Rabu 19 May 2010 11:52 WIB

Sri Mulyani: Sumbangan Saya tak Dikehendaki Sistem Politik

Rep: thr/ Red: Krisman Purwoko
Sri Mulyani
Sri Mulyani

REPUBLIKA.CO.ID,JAKARTA--Sri Mulyani Indrawati mengaku sumbangannya sebagai pejabat publik kini sudah tidak lagi dikehendaki oleh sistem politik. Meskipun demikian dia mengaku tidak menyesal. Karena mundurnya dia sebagai Menteri Keuangan, diakuinya sebagai sebuah kemenangan bagi dirinya untuk menunjukkan bahwa dia memiliki integritas dan kebenaran.

"Ini adalah kemenangan bagi saya, saya menang karena saya tidak didikte oleh siapapun. Sumbangan saya atau apapun yang saya putuskan sebagai pejabat publik sudah tidak lagi dikehendaki dalam sebuah sistem politik," keluh Menteri Keuangan Sri Mulyani Indrawati dalam kuliah umum bertema Kebijakan Publik dan Etika Publik, di Hotel Ritz Carlton, Selasa (18/5) malam.
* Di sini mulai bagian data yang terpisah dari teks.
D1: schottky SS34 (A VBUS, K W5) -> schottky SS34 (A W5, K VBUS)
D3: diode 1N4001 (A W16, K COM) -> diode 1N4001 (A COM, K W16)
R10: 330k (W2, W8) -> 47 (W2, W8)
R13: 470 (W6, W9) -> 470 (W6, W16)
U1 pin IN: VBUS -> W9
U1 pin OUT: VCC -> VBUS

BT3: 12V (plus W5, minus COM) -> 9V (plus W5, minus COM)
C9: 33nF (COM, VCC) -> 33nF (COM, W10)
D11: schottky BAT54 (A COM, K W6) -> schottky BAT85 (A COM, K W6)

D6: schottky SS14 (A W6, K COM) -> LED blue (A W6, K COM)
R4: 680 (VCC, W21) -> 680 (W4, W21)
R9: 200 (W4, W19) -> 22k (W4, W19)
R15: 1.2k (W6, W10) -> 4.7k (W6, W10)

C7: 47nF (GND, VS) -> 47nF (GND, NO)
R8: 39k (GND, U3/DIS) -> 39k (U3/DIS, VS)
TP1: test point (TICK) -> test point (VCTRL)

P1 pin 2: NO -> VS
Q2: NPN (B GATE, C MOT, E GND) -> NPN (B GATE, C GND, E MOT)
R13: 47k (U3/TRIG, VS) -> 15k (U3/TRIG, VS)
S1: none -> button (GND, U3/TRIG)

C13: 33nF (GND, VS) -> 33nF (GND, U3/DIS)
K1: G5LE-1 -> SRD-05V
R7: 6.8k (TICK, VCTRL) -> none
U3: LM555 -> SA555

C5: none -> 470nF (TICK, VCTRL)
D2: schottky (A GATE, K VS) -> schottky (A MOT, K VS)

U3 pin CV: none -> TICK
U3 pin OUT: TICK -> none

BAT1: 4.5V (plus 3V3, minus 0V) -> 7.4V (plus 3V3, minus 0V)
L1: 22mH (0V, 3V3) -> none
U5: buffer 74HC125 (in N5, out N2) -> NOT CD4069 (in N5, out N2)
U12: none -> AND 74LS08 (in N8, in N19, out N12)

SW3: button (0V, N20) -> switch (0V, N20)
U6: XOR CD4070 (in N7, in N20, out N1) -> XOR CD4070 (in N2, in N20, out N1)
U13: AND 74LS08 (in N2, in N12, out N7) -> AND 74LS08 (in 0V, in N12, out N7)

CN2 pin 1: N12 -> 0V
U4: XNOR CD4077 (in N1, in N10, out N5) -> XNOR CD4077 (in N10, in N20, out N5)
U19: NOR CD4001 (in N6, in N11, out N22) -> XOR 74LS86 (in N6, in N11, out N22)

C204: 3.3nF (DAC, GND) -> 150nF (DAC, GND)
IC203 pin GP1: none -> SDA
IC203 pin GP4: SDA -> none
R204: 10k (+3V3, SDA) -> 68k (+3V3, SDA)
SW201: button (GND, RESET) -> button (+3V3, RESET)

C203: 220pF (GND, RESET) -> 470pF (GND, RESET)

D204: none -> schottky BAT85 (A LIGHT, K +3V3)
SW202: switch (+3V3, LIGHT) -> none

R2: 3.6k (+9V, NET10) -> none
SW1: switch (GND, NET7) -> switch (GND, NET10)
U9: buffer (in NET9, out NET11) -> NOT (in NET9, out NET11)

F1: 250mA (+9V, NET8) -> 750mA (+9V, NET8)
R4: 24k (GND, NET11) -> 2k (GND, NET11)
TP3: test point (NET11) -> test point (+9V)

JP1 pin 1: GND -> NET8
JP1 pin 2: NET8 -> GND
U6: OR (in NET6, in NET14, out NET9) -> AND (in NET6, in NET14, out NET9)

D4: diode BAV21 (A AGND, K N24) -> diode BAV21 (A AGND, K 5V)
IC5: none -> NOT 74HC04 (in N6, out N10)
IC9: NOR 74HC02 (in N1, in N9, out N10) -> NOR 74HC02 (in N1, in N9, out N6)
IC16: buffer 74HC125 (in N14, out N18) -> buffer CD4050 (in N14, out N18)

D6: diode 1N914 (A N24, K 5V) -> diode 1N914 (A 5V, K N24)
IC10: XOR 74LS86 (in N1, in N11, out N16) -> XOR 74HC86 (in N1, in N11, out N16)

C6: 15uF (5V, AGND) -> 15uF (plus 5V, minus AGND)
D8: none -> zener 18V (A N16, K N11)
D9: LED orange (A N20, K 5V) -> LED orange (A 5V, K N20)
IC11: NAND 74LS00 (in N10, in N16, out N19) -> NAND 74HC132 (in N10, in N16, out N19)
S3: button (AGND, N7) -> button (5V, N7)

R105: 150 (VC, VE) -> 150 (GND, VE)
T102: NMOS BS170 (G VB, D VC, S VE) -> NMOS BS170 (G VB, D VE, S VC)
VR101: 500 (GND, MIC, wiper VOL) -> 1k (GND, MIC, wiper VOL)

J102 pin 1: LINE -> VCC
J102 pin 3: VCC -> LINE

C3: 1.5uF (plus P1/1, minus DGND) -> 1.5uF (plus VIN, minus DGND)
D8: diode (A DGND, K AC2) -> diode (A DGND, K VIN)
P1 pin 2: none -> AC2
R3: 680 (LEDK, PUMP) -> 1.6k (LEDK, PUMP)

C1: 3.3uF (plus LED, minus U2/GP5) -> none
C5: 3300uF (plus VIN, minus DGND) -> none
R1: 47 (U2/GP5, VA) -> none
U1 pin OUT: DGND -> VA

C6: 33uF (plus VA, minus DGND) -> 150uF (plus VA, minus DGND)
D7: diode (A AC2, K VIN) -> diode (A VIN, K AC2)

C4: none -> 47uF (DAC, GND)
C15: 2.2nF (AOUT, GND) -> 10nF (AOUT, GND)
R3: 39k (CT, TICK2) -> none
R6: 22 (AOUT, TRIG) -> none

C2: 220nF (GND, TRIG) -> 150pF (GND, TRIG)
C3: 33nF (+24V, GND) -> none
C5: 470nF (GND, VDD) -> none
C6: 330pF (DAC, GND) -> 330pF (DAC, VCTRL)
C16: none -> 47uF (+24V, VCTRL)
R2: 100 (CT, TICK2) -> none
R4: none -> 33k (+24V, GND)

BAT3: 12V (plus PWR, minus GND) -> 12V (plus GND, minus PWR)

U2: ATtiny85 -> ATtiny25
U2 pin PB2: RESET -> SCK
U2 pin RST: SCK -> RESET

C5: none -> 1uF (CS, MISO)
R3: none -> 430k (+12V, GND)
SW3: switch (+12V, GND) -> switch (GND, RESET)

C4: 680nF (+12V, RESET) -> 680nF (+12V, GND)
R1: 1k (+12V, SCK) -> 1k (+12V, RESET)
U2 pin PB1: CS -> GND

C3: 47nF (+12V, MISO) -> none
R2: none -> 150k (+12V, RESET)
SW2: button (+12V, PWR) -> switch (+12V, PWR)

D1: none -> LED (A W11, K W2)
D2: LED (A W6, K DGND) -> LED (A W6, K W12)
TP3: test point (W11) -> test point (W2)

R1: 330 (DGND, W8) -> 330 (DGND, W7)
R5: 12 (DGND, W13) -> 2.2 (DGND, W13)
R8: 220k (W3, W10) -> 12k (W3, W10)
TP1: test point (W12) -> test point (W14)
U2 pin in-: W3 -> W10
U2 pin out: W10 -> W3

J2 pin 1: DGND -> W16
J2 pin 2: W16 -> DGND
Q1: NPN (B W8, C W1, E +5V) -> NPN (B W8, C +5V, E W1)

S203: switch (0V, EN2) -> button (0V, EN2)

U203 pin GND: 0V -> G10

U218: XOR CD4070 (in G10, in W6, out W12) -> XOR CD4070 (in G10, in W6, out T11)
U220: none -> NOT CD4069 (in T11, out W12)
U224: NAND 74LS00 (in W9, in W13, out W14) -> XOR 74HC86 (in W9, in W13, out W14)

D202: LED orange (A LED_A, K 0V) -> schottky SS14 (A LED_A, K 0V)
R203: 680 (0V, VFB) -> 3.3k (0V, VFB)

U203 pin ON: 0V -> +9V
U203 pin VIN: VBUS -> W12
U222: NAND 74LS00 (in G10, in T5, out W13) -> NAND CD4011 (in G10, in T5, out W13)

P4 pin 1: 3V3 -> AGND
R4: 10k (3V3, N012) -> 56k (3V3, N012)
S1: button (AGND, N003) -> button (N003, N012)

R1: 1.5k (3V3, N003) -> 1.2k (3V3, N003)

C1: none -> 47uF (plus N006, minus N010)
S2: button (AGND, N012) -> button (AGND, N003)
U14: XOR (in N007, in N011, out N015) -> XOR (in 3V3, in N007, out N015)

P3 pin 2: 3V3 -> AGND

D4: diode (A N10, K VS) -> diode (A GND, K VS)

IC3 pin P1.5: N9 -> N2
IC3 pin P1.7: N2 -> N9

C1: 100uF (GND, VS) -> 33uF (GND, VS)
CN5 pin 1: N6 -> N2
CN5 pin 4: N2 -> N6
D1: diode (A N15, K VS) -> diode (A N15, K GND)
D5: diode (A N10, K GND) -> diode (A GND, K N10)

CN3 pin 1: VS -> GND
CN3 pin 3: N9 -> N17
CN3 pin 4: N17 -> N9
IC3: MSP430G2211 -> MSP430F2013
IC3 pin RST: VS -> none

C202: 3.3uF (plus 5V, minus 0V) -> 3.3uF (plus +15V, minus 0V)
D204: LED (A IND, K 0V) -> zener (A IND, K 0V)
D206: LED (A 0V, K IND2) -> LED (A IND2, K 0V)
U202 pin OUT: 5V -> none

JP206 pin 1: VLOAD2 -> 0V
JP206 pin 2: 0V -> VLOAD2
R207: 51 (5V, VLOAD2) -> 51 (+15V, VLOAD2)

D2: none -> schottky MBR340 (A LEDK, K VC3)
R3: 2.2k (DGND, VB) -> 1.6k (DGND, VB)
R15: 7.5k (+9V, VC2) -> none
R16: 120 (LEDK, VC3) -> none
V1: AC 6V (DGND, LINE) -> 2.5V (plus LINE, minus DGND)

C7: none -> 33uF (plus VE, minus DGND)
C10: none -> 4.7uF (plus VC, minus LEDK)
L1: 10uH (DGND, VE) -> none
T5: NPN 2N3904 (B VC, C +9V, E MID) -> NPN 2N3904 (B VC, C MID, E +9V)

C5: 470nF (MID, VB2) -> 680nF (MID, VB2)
Sri Mulyani menilai, dalam sistem politik ini ada perkawinan kepentingan yang sangat dominan dan nyata. Bahkan ada yang mengatakan itu adalah suatu sistem kartel. "Tapi saya lebih suka menggunakan kata kawin, walaupun jenis kelaminnya sama. Karena politik itu lebih banyak lakinya dibandingkan perempuan, hampir semua ketua partai politik lelaki kecuali saya," pungkasnya.

Menurut Menkeu, sistem politik ini sudah tidak menghendaki lagi, atau dalam hal ini tidak lagi memungkinkan untuk adanya suatu etika publik. Maka sangat tidak mungkin orang seperti dirinya untuk bisa eksis. "Tidak memungkinkan lagi suatu etika publik itu dimunculkan," kata dia.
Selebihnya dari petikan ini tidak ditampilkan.